The UK chancellor has warned that Britain faces further economic hardship in the months to come, as new data shows spiking unemployment caused by the COVID-19 pandemic.
“We’re likely to face a severe recession the likes of which we haven’t seen,” Rishi Sunak told the House of Lords’ Economic Affairs Committee on Tuesday. “Of course that will have an impact on unemployment.”
The comments came as the Office for National Statistics (ONS) said unemployment benefit claims jumped by 850,000 in April, taking the total to 2.1 million. It marks the highest claimant count since 1996 and should translate to an unemployment rate around 9%.
Sunak said he did not have a central forecast for peak unemployment but said it was likely to reach “double digit” percentage rates.
“Obviously, the impact will be severe,” the chancellor said.
Sunak said the “question that occupies my mind… is what degree of long-term scarring is there on the economy”.
The Office for Budget Responsibility (OBR) is working under the assumption that the UK economy will be able to bounce back to full health after the lockdown is eased. However, the International Monetary Fund believes as much as 4% of the UK’s productive capacity could be lost due to firms going bust and job losses.
“The question is what do we return to… the jury is out,” the chancellor said.
Sunak said a longer lockdown would likely lead to a longer recession, and a longer recession would increase the degree of permanent “scarring.” He added that he does not expect an “immediate bounce back” even once the UK reopens.
The government has spent billions of pounds in recent months to try and limit the permanent damage to the economy as a result of the pandemic.
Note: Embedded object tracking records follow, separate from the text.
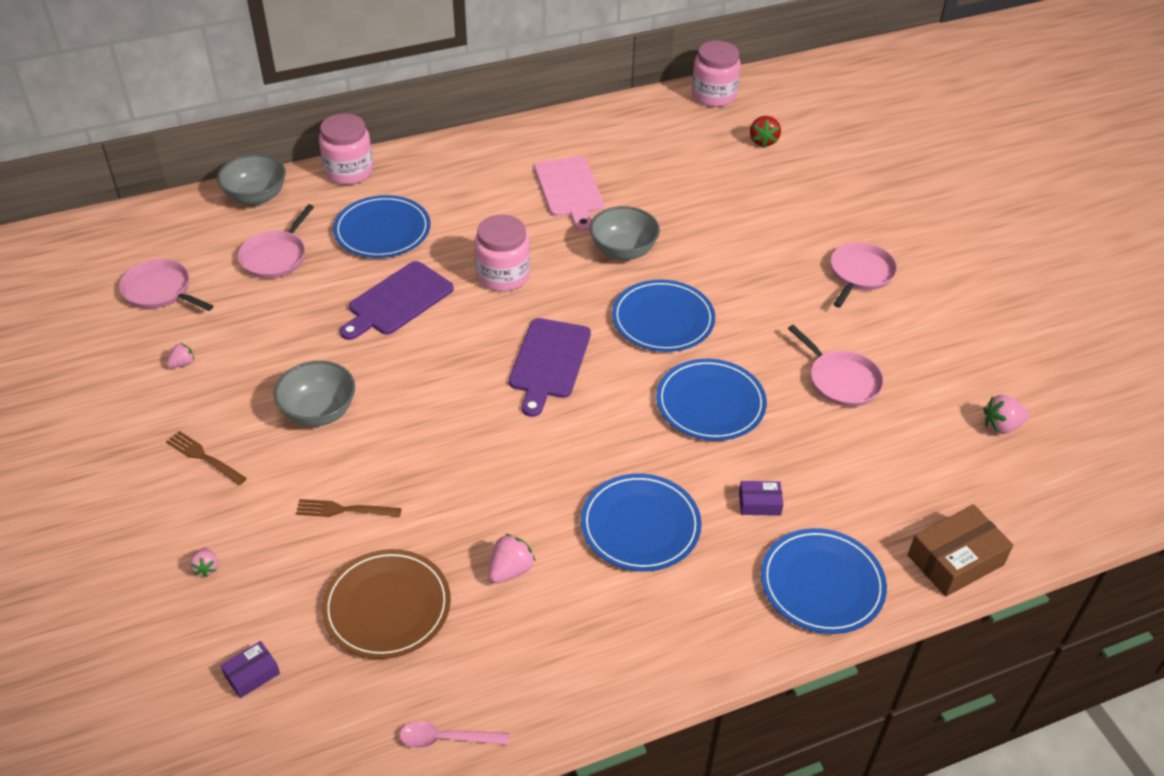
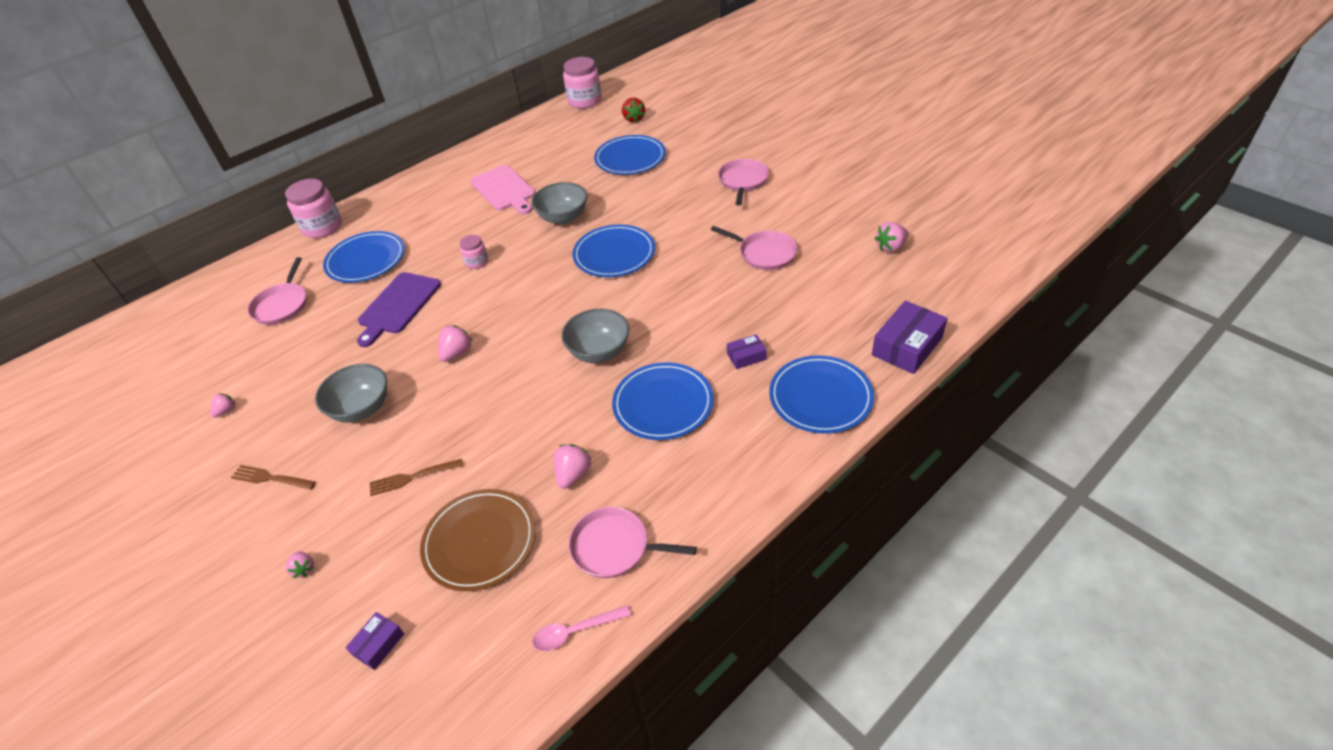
camera: 15 degrees left, 0 degrees up
(160, 290) = (187, 361): pink pan -> pink pan (614, 547)
(256, 197) = (250, 267): grey bowl -> grey bowl (599, 352)
(440, 382) = (457, 353): none -> pink strawberry
(503, 276) = (477, 262): pink jar -> pink jar, size x0.54
(549, 362) = (539, 310): purple cutting board -> none
(710, 403) = (676, 299): blue plate -> blue plate (630, 158)
(955, 560) = (907, 346): brown box -> purple box

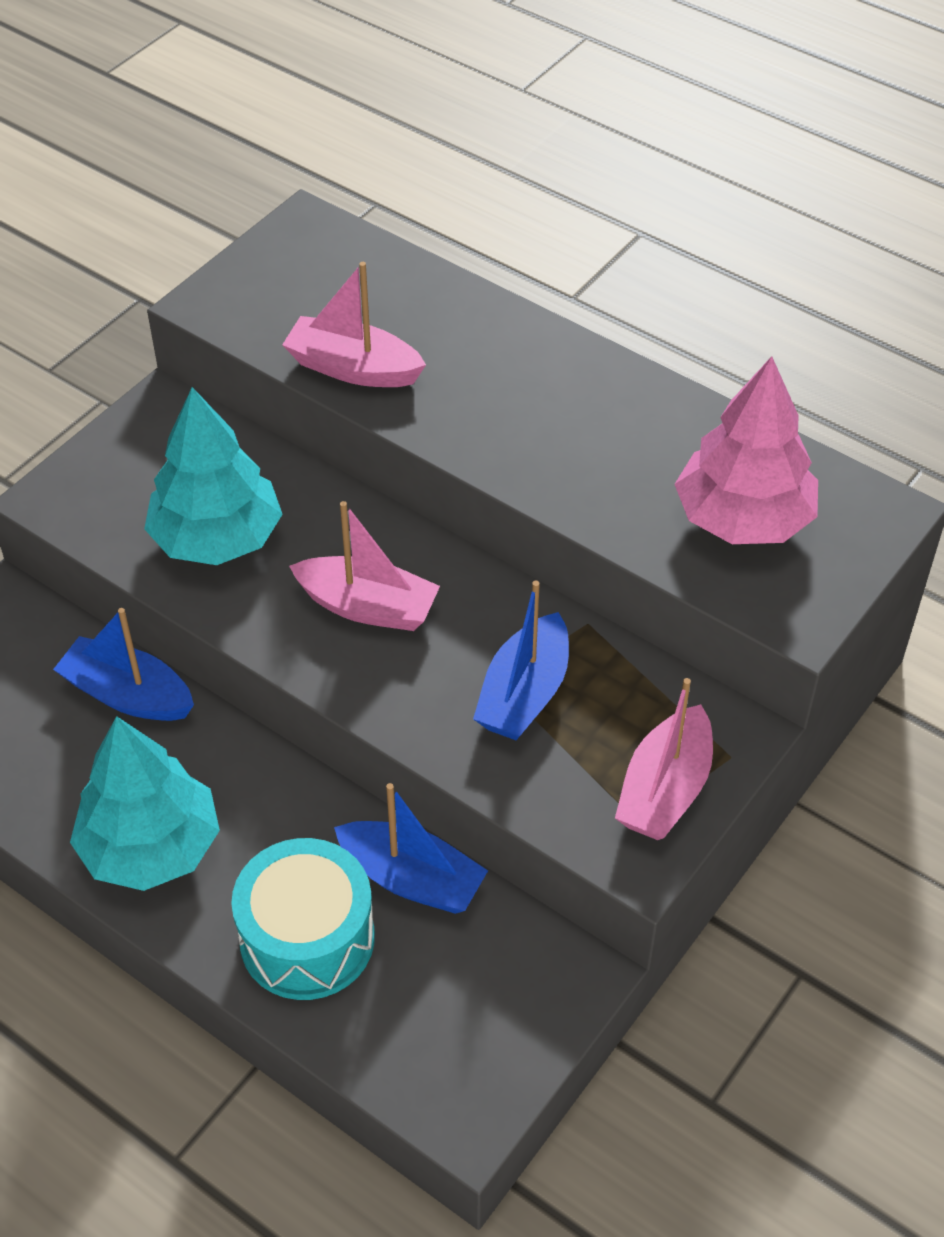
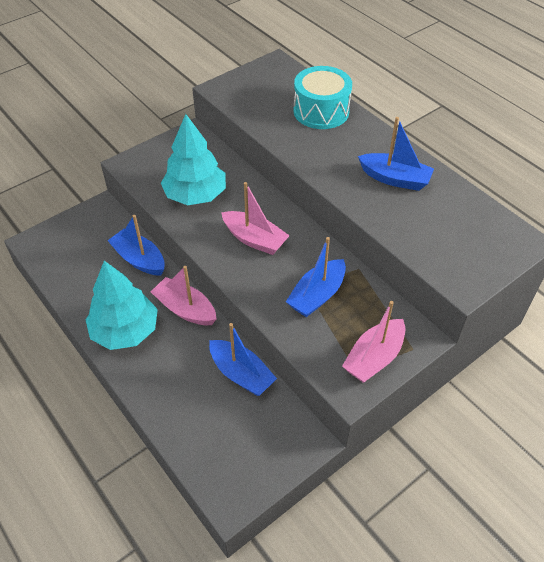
camera: 15 degrees right, 0 degrees up
(307, 938) = (182, 391): turquoise drum -> turquoise drum (321, 111)
(353, 368) = (277, 128): pink boat -> pink boat (185, 309)
(616, 433) = (395, 179): none -> blue boat
(743, 519) = (448, 231): pink tree -> none

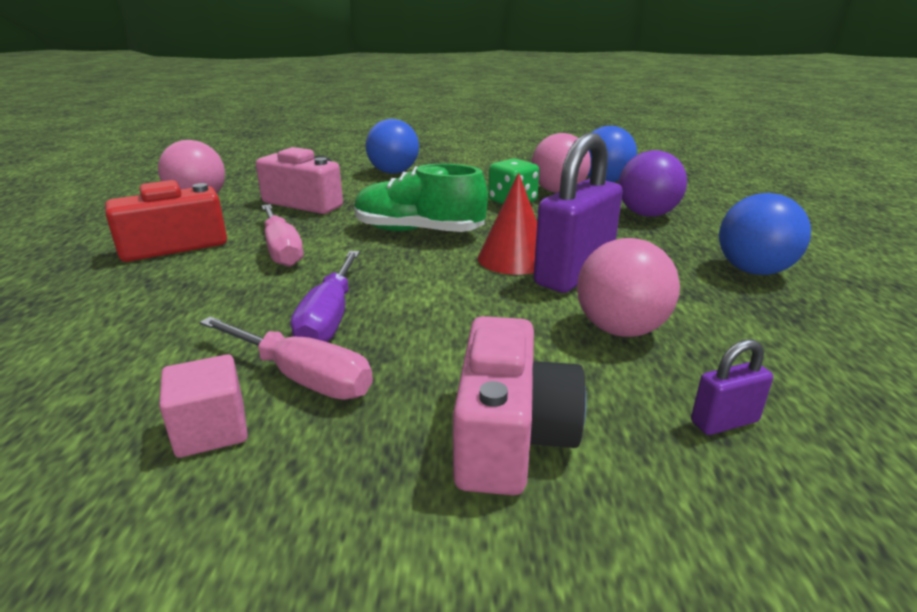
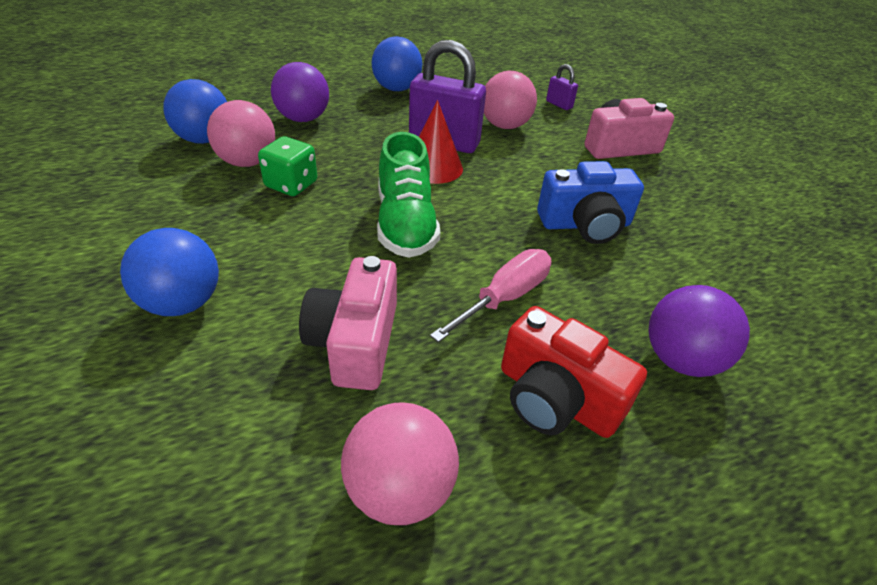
camera: 115 degrees left, 15 degrees up
(110, 302) = (680, 359): none -> purple ball
(211, 430) = (709, 225): pink cube -> none
(302, 377) = (647, 213): pink screwdriver -> none
(329, 318) = (585, 224): purple screwdriver -> blue camera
However the chancellor said: “I certainly won’t be able to protect every job and every business… no doubt there will be more hardship to come.”
Leaked reports have suggested the recent increase in government spending could push public borrowing above £300bn ($363bn) this year. The OBR has given a similar estimate.
Sunak said the deficit would be “significant by historic standards” but wouldn’t comment on specific figures. He said governments revenue for the year was currently “unknowable.” The cabinet would get a “clearer sense” of the deficit as tax receipts roll in over the coming months.
“Where public finances are after this moment is unclear at this moment,” Sunak said. “Clearly debt will be higher.”
He said it was “too early” to comment on what policy decisions would be taken to address the debt.
The chancellor said the UK’s financial health would ultimately have been “considerably worse” without government intervention to support the economy.
“Medium term, what will matter is what’s the size of our economy,” he said.
Figures released by the ONS last week show economic output fell 2% in the first three months of 2020, slumping by 5.8% in March alone as the nationwide lockdown was introduced. However, just 1% of businesses surveyed said they had permanently gone out of business as a result of the shutdown.